Come time to get a HVAC inspection, you want to have your air conditioning unit in the best condition that it can possibly be in. To accomplish this, every homeowner should keep their HVAC annually inspected and maintained in order for it to function efficiently. While an inspection performed by a trained professional would be recommended, homeowners can do a lot of the work themselves by following these steps, and in turn will make their HVAC system stand out on a HVAC inspection report.
HVAC Maintenance Step One: Clean the Exterior Condenser Unit and Components The exterior condenser unit is the large metal box on the side of the house. Inside the box are coils of pipe surrounded by thin metal fins. These fins allow the coils more surface area to exchange heat. After turning off power to the unit: .
- Start by cleaning debris off the unit’s exterior, such as leaves, grass and spider webs. Trim back foliage several feet to allow air to flow properly
- Then, remove the cover grille, and gently clean the interior.
- Next, straighten any fins that might be bent. Easier done with a tool called a fin comb.
- Checking the owner’s manual for specific instructions, add lubricating oil to the motor.
- Lastly, gently clean the evaporator coil and condenser coil.
HVAC Maintenance Step Two: Inspect the Condensate Drain Line Check the condensation pipe for any obstructions (algae, grass, leaves, etc.) This is found on every other HVAC inspection that I go on. You can avoid a clog condensate line by checking it after every time your yard is mowed. Movers have a tendency to shoot grass and dirt up in there. If the condensate drain line was attached to an air exchange in the attic, a backed up, clogged line could cause a drip pan to overflow, causing potential water damage to your home. Also, make sure the lines fit properly and are secured to the unit. While your there, make sure the lines drip far enough from the foundation. A foundation that stays constantly wet will deteriorate faster.
HVAC Maintenance Step Three: Clean the Air Filter The filter should be washed or replaced periodically, depending on manufacturer’s instructions. A dirty air filter will degrade air quality and strain the motor to work harder, which will increase energy costs and reduce energy efficiency. The indoor filters should be replaced monthly, especially during heavy use (Summertime).

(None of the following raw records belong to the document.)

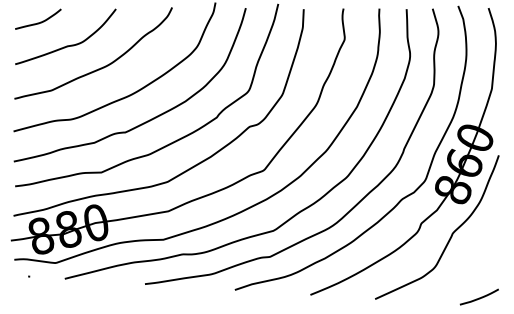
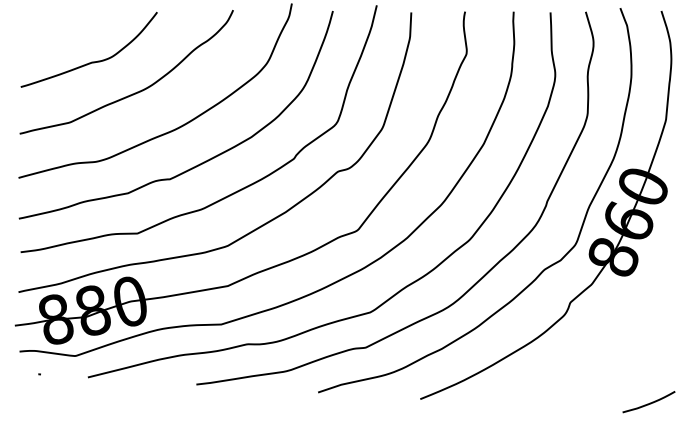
curve: (38, 22) -> (52, 30), removed
curve: (451, 233) -> (611, 316), removed

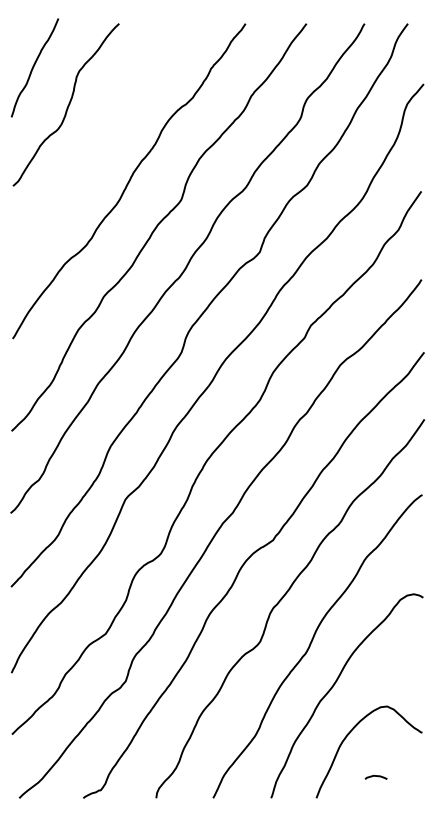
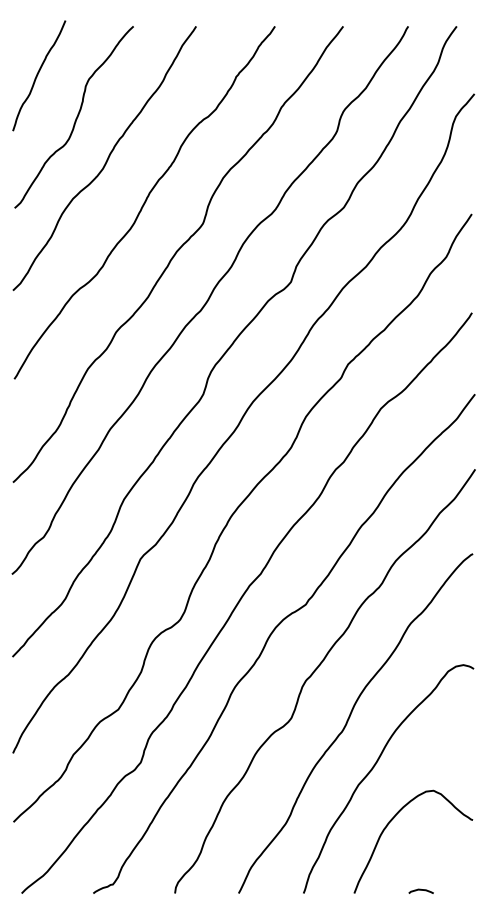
curve: (95, 141) -> (106, 158), added
curve: (375, 776) -> (420, 890), moved

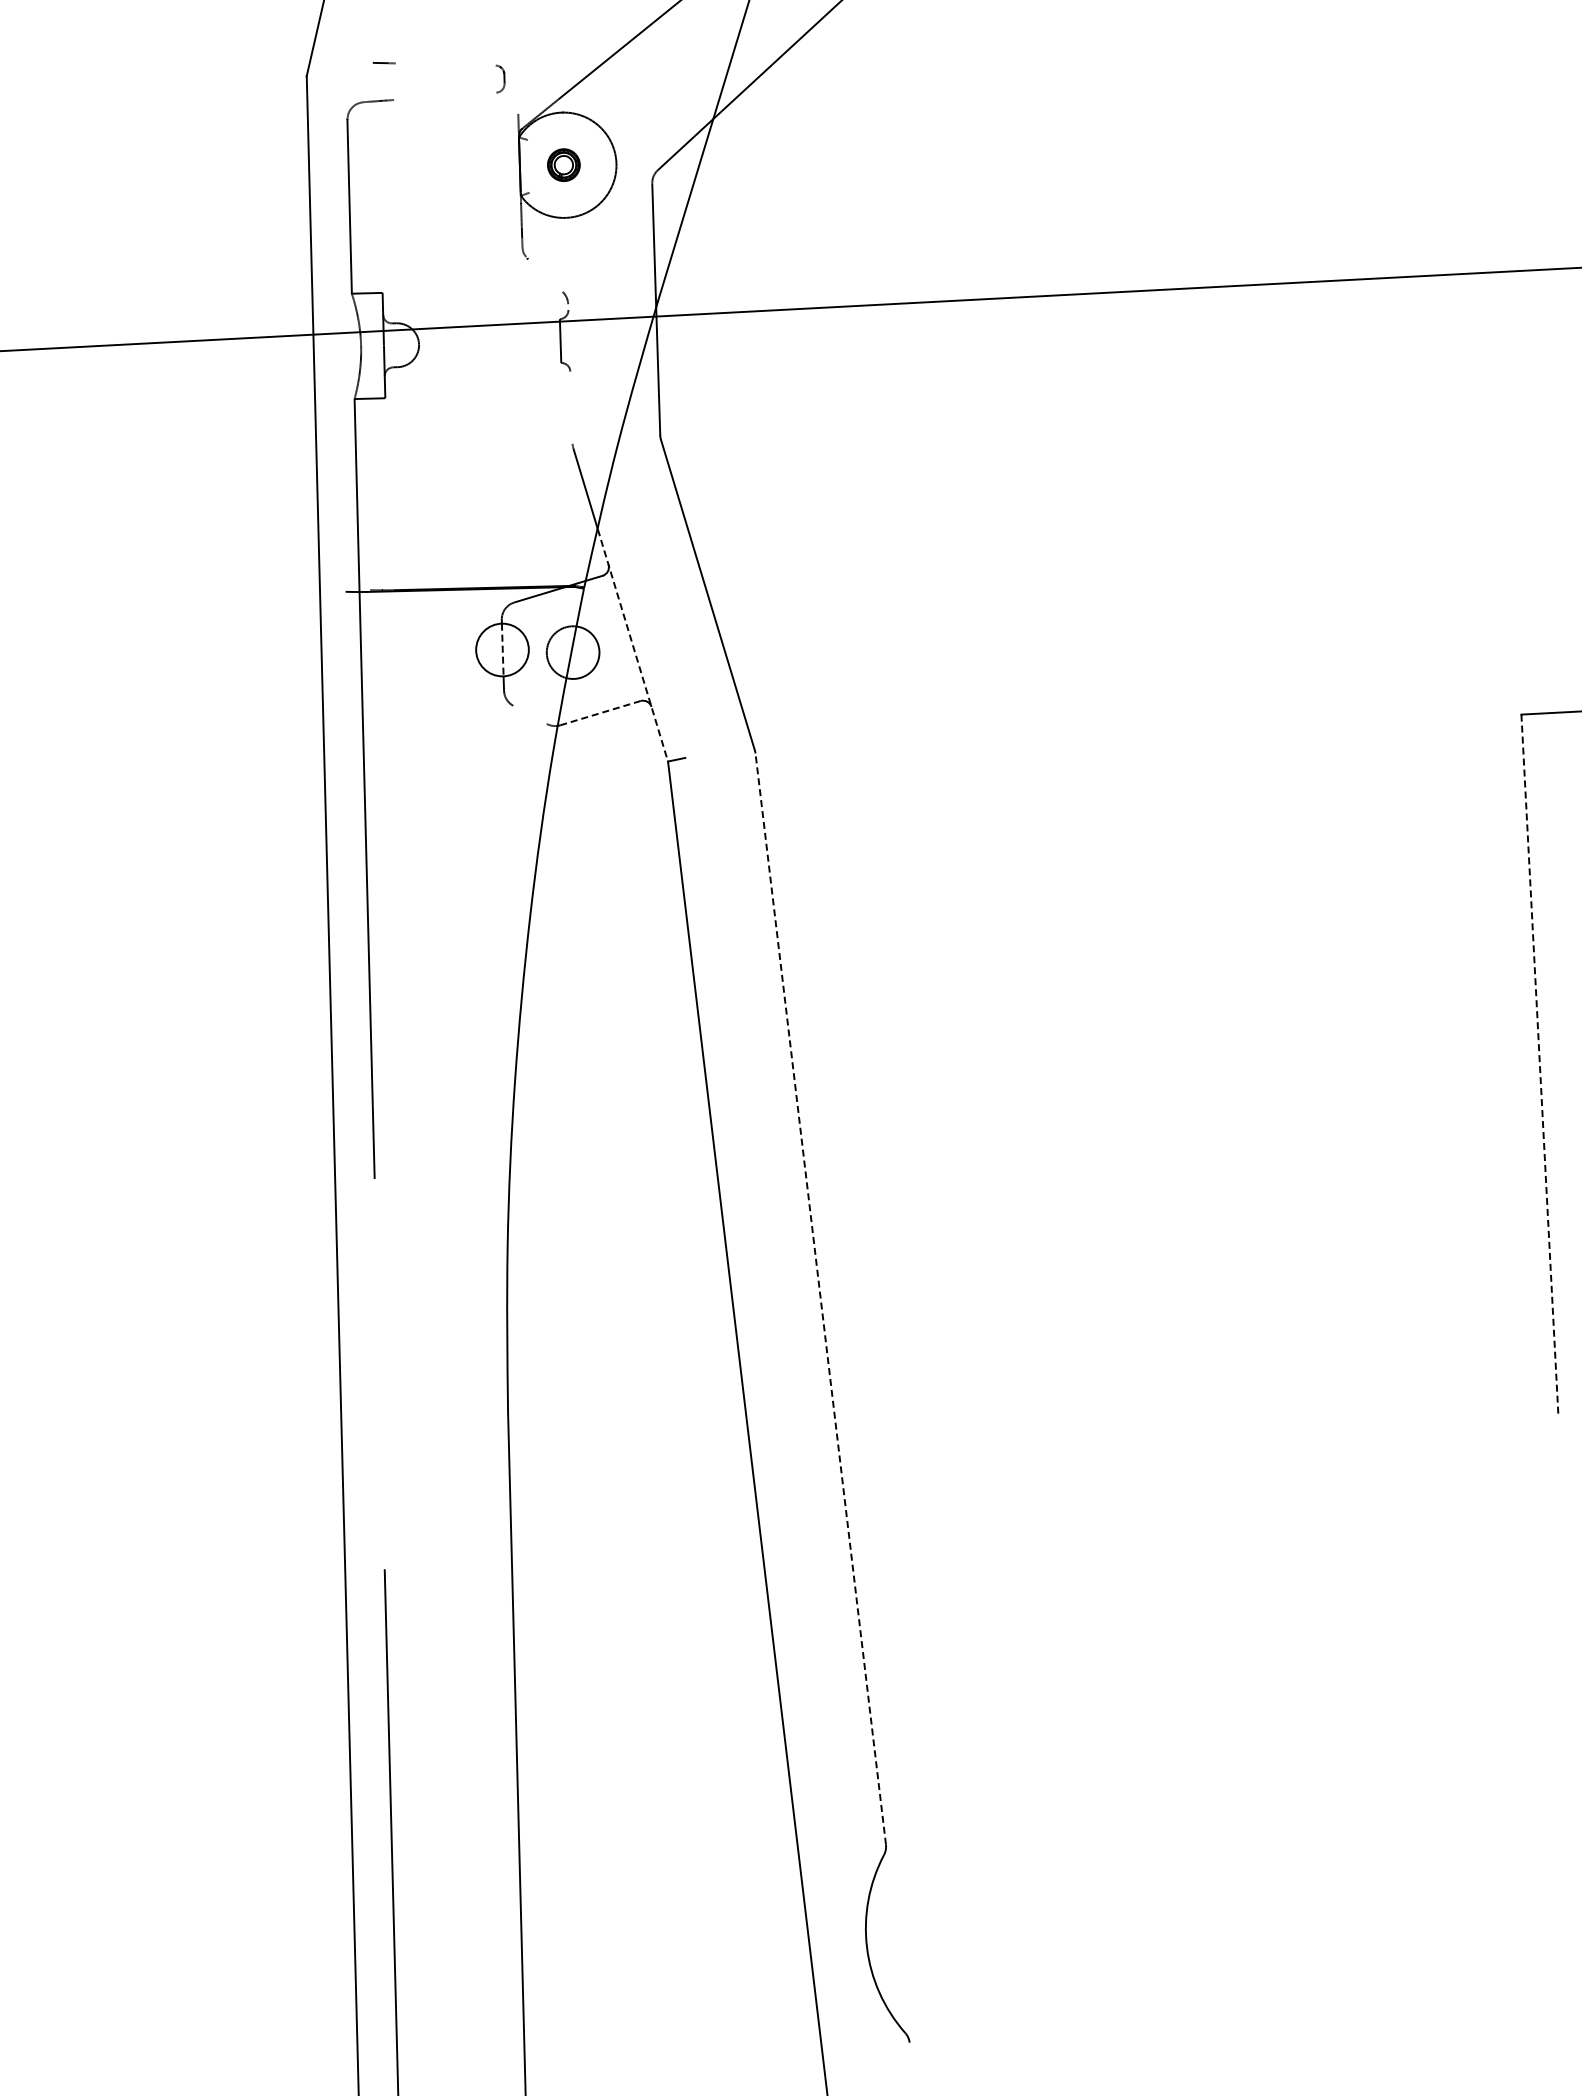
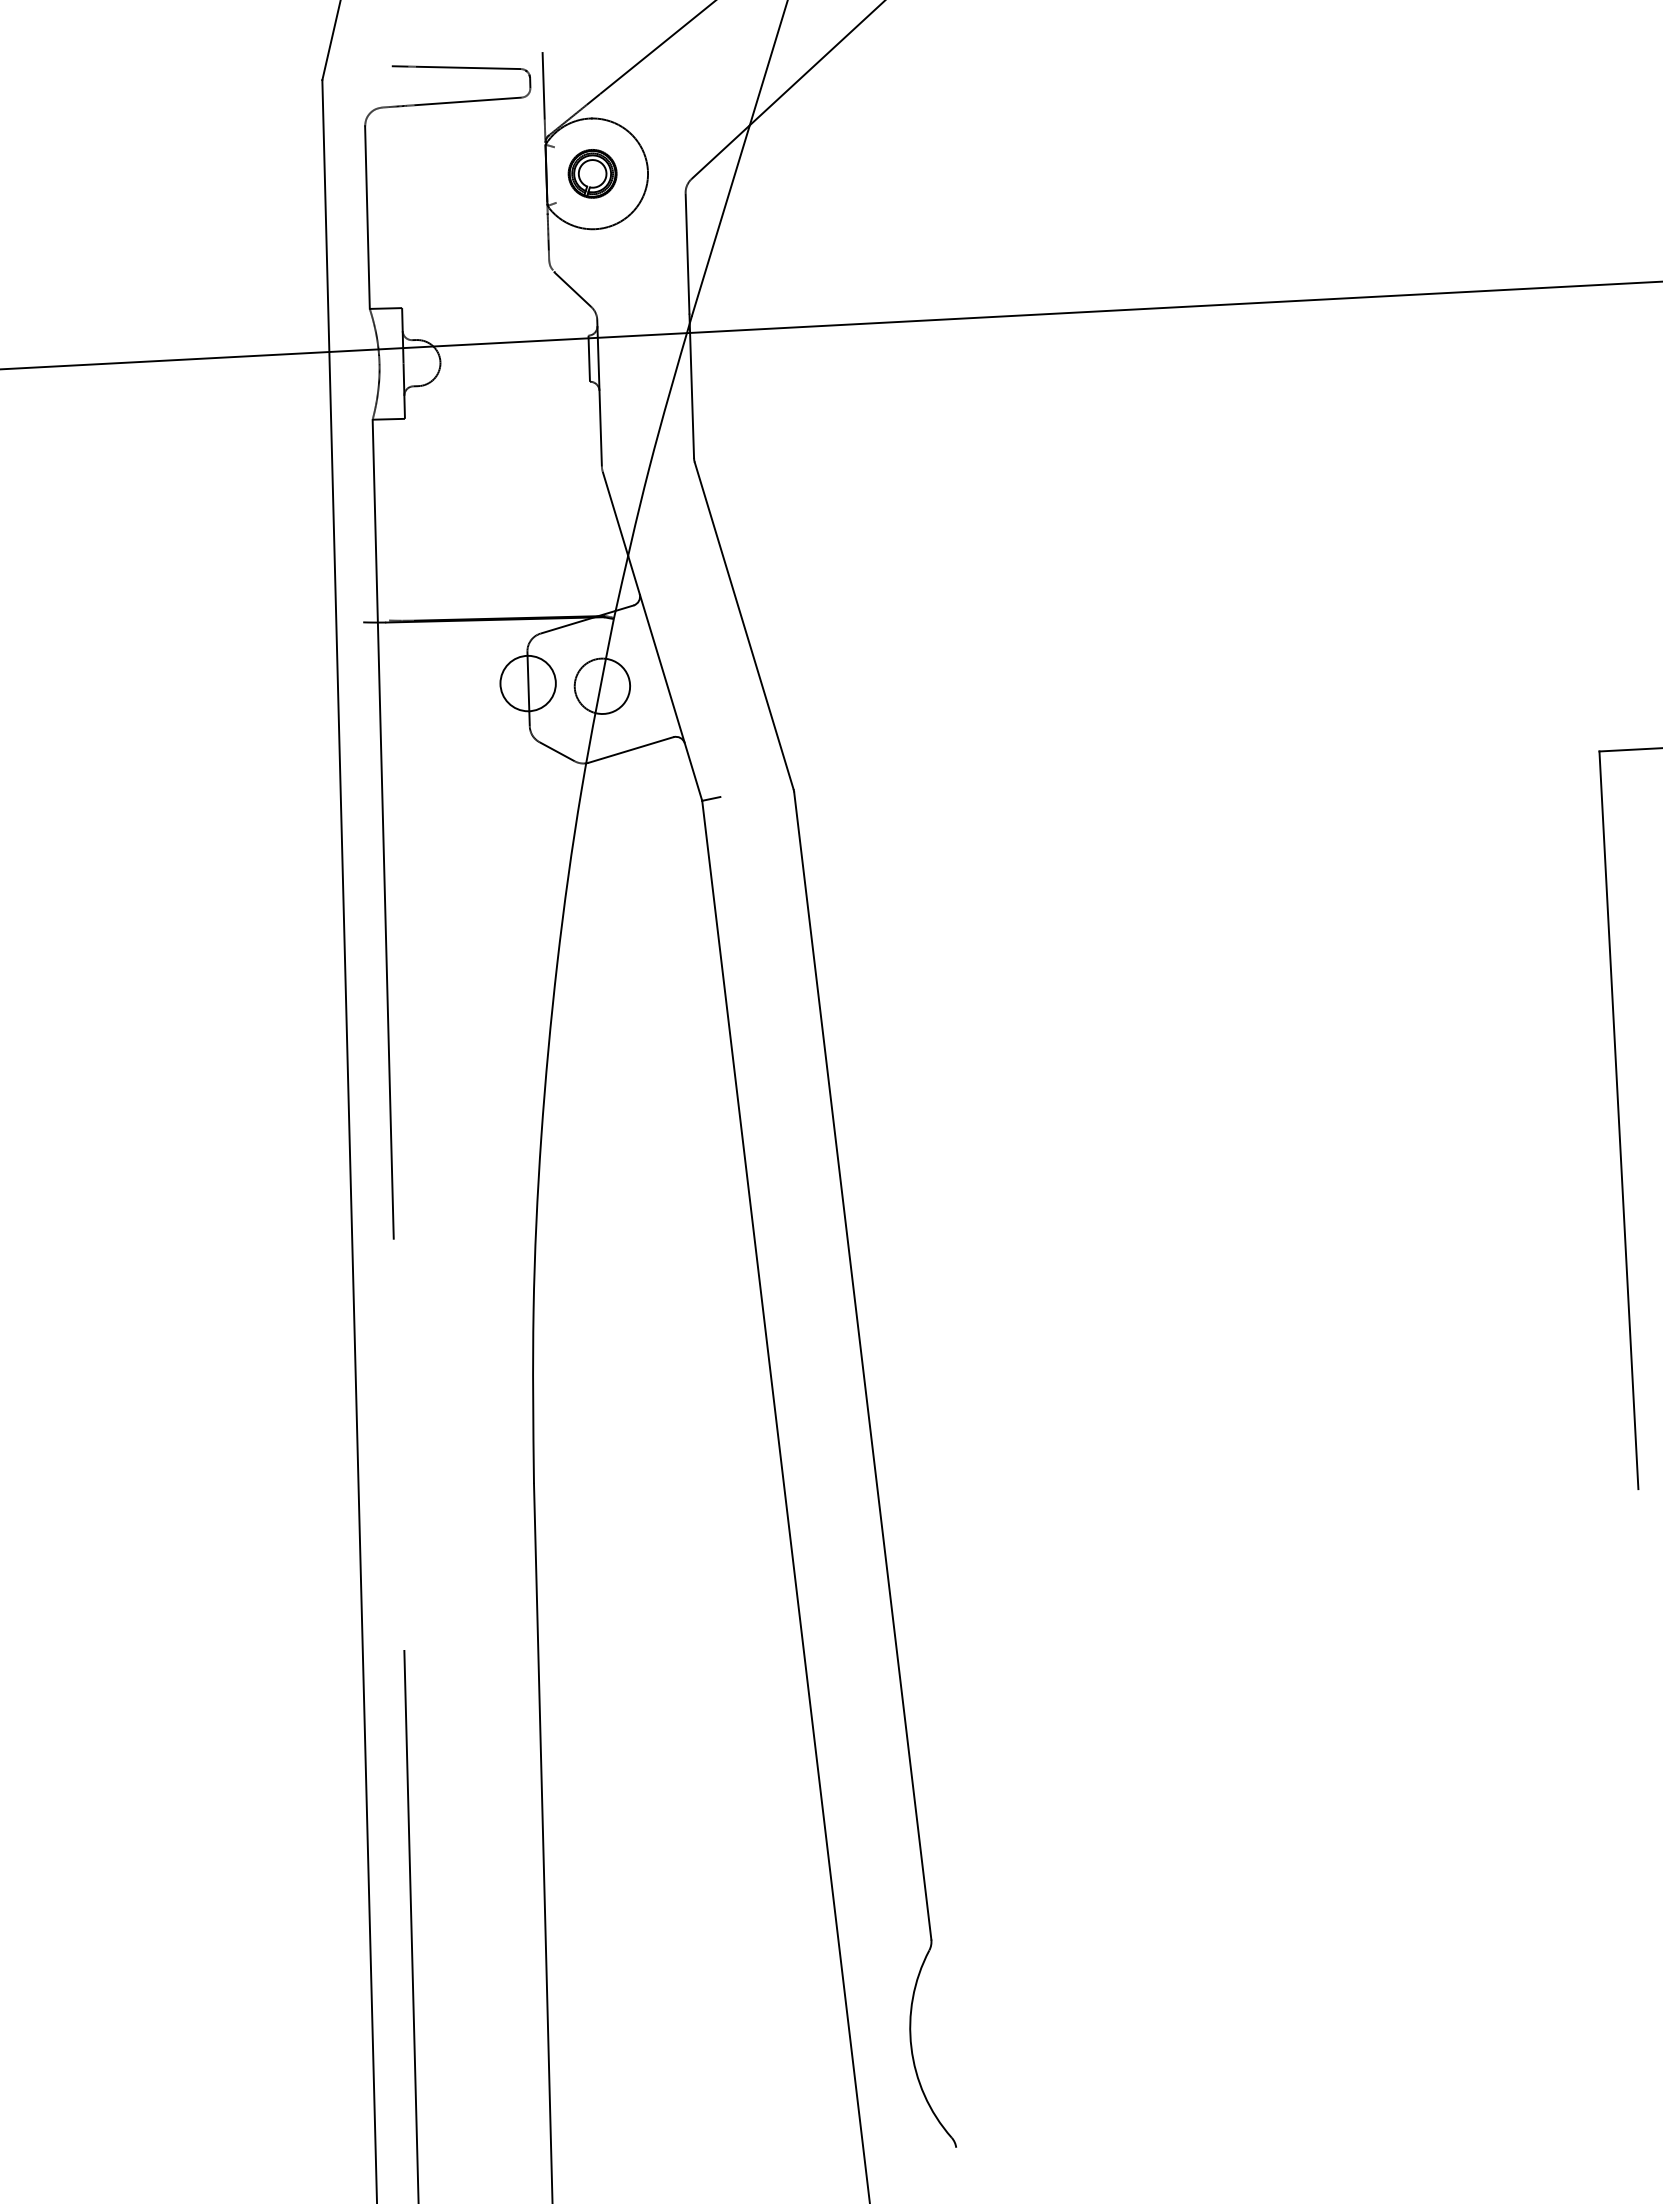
line: (445, 64) -> (468, 67), added
line: (517, 81) -> (543, 85), added
line: (445, 96) -> (468, 101), added
part: (563, 164) -> (592, 173), size x1.43
line: (545, 275) -> (573, 289), added
line: (570, 373) -> (599, 392), added
line: (633, 645) -> (665, 678), dashed -> solid
line: (502, 650) -> (528, 684), dashed -> solid
line: (600, 713) -> (631, 750), dashed -> solid
line: (529, 714) -> (556, 751), added
line: (1539, 1065) -> (1618, 1120), dashed -> solid
line: (820, 1298) -> (862, 1365), dashed -> solid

Following these three easy steps will help your HVAC unit last longer. Saving you money from repairs that could have been avoided and lower energy bills. The big positive is that these steps will prolong having to drop a big wad of cash on a new air conditioning unit. Plus, if your house ever gets an HVAC inspection, a well cleaned and maintained HVAC unit is a great advantage to a home buyer and home seller.